There is no love sincerer than the love of food. ~George Bernard Shaw
I am a terrible cook. Okay, maybe not terrible. But, I'm certainly not a good one. I can make about ten decent dishes, and if I just cleverly rotate them throughout the weeks of a month, I can get by without anyone saying, "Mom, I guess I wasn't hungry after all", only to sneak a bowl of cereal a bit later. It's a regret of mine, being a terrible cook. I wish, with all my heart, that I was a good one. But, I think that being a great cook is quite a bit like being a great artist. Yes, you can attend school to learn how to refine your techniques and to learn new styles of preparation. However, the gift of being a chef seems to be an innate one; you're either born with that exceptional talent or you're not. Sadly, in the gene pool doling out gifts, that ingredient was missed in my allotment...along with the skill to balance a checkbook and the ability to carry a tune in notes that aren't only understandable to dogs and dolphins.
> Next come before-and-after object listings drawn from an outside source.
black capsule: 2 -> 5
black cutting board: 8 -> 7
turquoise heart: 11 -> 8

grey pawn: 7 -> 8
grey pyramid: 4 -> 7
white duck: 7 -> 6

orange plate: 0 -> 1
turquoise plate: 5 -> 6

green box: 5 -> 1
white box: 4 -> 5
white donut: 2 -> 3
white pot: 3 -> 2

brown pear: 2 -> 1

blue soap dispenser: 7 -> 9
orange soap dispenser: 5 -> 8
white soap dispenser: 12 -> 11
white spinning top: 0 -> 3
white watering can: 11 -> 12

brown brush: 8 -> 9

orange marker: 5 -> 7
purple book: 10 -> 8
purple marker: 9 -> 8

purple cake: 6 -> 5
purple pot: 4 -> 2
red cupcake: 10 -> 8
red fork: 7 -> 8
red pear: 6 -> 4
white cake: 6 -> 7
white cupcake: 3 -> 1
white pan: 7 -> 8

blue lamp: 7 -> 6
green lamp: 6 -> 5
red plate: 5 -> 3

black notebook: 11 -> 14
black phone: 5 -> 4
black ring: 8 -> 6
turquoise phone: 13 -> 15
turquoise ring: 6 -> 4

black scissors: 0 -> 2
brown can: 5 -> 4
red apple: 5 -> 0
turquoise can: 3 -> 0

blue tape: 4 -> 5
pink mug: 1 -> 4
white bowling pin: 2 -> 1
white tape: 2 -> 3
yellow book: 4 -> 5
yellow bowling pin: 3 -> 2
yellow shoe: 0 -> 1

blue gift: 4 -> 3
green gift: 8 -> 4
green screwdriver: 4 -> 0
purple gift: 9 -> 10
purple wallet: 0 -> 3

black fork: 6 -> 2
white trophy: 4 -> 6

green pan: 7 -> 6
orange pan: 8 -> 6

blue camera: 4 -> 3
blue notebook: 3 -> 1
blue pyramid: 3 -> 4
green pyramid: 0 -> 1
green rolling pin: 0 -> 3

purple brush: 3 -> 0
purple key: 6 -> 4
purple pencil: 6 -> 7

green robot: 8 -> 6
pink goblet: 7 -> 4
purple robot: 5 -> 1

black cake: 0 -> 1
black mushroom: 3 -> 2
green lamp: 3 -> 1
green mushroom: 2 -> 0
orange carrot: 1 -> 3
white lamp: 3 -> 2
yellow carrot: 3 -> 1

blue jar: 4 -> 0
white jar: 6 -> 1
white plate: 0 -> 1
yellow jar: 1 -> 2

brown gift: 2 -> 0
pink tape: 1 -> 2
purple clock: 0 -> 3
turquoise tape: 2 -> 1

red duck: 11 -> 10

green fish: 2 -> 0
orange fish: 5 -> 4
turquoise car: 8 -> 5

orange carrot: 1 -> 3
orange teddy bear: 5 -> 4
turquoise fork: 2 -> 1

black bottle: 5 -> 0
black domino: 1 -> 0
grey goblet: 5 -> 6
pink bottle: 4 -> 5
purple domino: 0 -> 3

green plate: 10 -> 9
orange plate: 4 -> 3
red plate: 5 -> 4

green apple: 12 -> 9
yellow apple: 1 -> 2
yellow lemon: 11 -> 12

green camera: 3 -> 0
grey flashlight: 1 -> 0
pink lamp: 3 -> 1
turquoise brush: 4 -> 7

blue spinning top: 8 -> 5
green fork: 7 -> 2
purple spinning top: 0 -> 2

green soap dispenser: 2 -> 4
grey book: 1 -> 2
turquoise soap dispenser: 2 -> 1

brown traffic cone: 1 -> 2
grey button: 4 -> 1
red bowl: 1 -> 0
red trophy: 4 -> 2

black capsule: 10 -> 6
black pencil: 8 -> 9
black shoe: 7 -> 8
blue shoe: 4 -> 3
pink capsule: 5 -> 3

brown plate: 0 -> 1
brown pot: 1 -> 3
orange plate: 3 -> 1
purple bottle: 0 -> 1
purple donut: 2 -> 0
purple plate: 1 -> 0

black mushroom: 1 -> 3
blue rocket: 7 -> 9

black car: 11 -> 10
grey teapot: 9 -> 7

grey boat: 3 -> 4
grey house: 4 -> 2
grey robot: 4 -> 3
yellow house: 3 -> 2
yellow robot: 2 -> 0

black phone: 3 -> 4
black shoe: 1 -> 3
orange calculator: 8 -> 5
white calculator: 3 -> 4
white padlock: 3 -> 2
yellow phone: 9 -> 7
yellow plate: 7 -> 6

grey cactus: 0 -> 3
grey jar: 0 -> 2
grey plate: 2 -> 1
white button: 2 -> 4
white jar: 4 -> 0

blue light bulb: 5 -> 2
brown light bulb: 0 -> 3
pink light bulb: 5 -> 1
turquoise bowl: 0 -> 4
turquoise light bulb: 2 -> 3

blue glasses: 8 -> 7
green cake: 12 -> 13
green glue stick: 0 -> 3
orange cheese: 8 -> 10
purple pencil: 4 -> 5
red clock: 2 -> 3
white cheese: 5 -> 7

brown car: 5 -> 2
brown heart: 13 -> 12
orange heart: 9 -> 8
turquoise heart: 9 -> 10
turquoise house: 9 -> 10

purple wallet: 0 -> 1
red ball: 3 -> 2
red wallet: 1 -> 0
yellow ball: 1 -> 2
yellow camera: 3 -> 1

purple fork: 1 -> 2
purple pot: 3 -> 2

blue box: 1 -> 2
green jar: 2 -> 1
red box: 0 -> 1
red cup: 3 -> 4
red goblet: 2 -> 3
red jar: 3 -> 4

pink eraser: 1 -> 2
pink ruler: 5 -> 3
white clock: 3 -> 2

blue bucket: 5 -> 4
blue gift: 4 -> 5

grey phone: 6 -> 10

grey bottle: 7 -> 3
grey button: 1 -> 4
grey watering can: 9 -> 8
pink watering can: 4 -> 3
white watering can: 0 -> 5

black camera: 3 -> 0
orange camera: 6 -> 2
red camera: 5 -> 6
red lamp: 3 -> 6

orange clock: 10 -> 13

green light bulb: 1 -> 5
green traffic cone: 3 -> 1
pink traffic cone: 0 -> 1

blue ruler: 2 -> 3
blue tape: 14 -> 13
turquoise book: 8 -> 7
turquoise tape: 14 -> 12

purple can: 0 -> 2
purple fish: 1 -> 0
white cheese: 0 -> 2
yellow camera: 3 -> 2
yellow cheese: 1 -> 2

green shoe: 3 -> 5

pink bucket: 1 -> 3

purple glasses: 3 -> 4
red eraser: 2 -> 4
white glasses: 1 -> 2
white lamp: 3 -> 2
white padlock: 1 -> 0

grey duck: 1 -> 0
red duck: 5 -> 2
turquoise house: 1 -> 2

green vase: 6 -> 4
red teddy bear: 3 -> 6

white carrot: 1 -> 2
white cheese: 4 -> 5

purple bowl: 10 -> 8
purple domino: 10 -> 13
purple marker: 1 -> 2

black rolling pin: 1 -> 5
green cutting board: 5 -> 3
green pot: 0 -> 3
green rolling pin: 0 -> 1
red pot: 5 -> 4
However, just as I wish that I was a wonderful chef, I also wish I had the ability to paint and draw. My stick figures are sadly lacking any kind of aesthetic aptitude. When I expressed this regret to my mother many years ago, she (a talented artist in her own right) said, "Ellen, for every person who creates art, there must be someone else to appreciate it. Appreciation is even more important." So, I set out to be a great appreciator. If I couldn't do something well, I would cultivate enjoyment and admiration for the gifts put before me. I like to say that my gratitude for these beautiful things in life are my own expression of art.
It should come as no surprise that I love wonderful food. I adore restaurants. Having grown up in the hotel and restaurant industry, I think my palate learned, from a very young age, how to truly relish amazing meals. I have had far too many of them to count, or to even have a favorite restaurant. My cousin, Lori, loves to tease me that, wherever I've just had an exceptionally fabulous dish, it becomes my 'favorite'...and that I have a lot of favorites, as a result. She's not far off the point. I really do! It makes it impossible for me to have a favorite food, since whatever is freshest in my mind becomes the prize of that moment.
There have been a few notable exceptions to this; and those glaring, dreadful, disturbing meals have left me shaken afterwards..and not just from food poisoning. My mom and I once had lunch at a cute little Japanese restaurant just off 5th Avenue in New York. We'd both ordered Miso soup to start. Friends, it was not good. It was so awful, in fact, that Mom and I weren't quite sure what to do with it. The gentleman at the next table leaned over to us and said, "If fish wore socks, this would be the water they would use to wash their socks in....". Not only did that comment give us something to laugh about, but decades later, Mom and I still use that expression to describe a particularly horrible meal out. It became our epithet, much like Homer's use of "Laughter Loving Aphrodite" or "Grey Eyed Athena".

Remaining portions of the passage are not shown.